Extreme price fluctuations exacerbate the burden
When the sun isn’t shining and the wind isn’t blowing, the situation quickly changes. Germany then has to import expensive electricity, while the price can easily rise to 20 to 40 cents per kilowatt-hour. This illustrates a stark contrast, as hours of worthless surplus electricity are followed by periods of scarce and expensive supply.
The costs are borne not only by private households, but also by landlords, drivers, and industry. Critics therefore speak of a redistribution of billions of euros in favor of investors with deep pockets in wind and solar farms. Economics Minister Katherina Reiche is therefore considering adjustments. However, the Social Democratic Party (SPD) and the Green Party immediately voiced their opposition. Nina Scheer warned that a reform would “massively slow down the expansion of photovoltaics.” Katrin Uhlig even spoke of an “attack on the successful model of the energy transition.”

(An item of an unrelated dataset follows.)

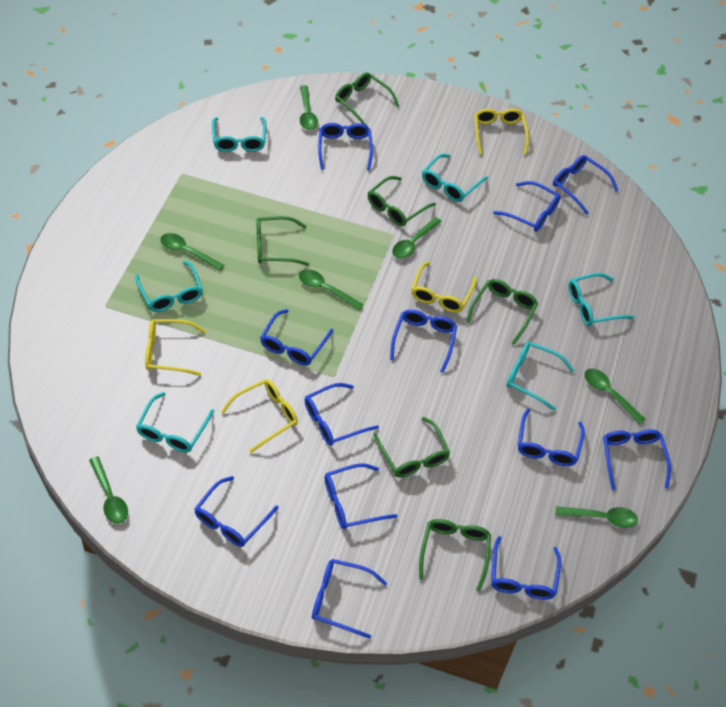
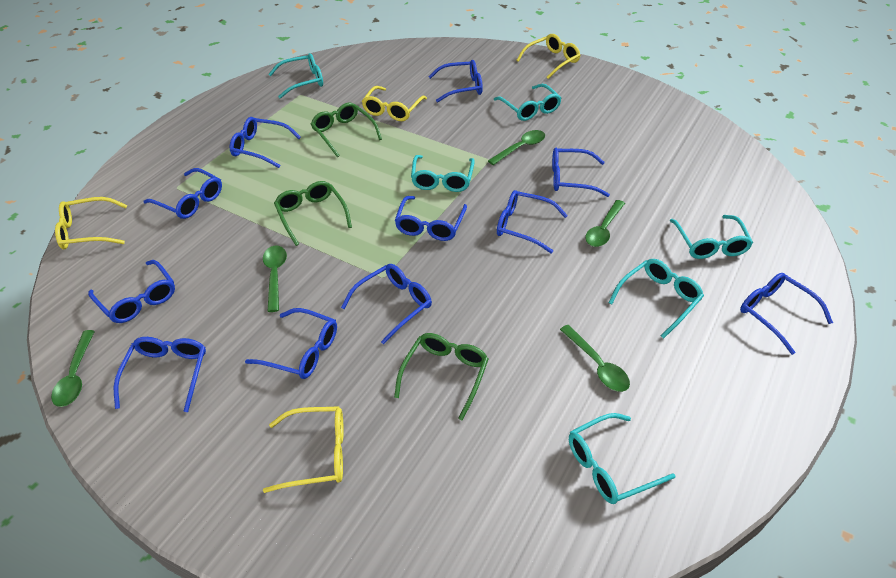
blue glasses: 12 -> 11
green glasses: 6 -> 3
green spoon: 7 -> 5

Nuclear power, coal, and fracking are back in the spotlight
It is precisely because of these costs that pressure on energy policy is growing. Critics are therefore calling for a new debate on the continued operation of coal-fired power plants, the lifting of Germany’s 2017 fracking ban, and the end of the nuclear energy ban. Their central argument is that Germany needs reliable power output, not just weather-dependent feed-in.
They point to previous political responses to supply crises. After the oil crises, Helmut Schmidt relied on a massive expansion of nuclear energy, while Friedrich Merz appears contradictory today. On the one hand, at the New Year’s reception for industry in Halle in January 2026, Merz said that the phase-out of nuclear energy had been “a serious strategic error” and that the energy transition was “the most expensive and inefficient in the world.” On the other hand, regarding the current situation, he stated: “I regret this, but it is the way it is, and we are now focusing on the energy policy we have.” Even Ursula von der Leyen now describes the move away from nuclear power as a strategic mistake, although she supported the phase-out in 2011 as a member of the German government. Critics see it as a symbol of an energy policy that generates high costs while simultaneously weakening Germany’s industrial base.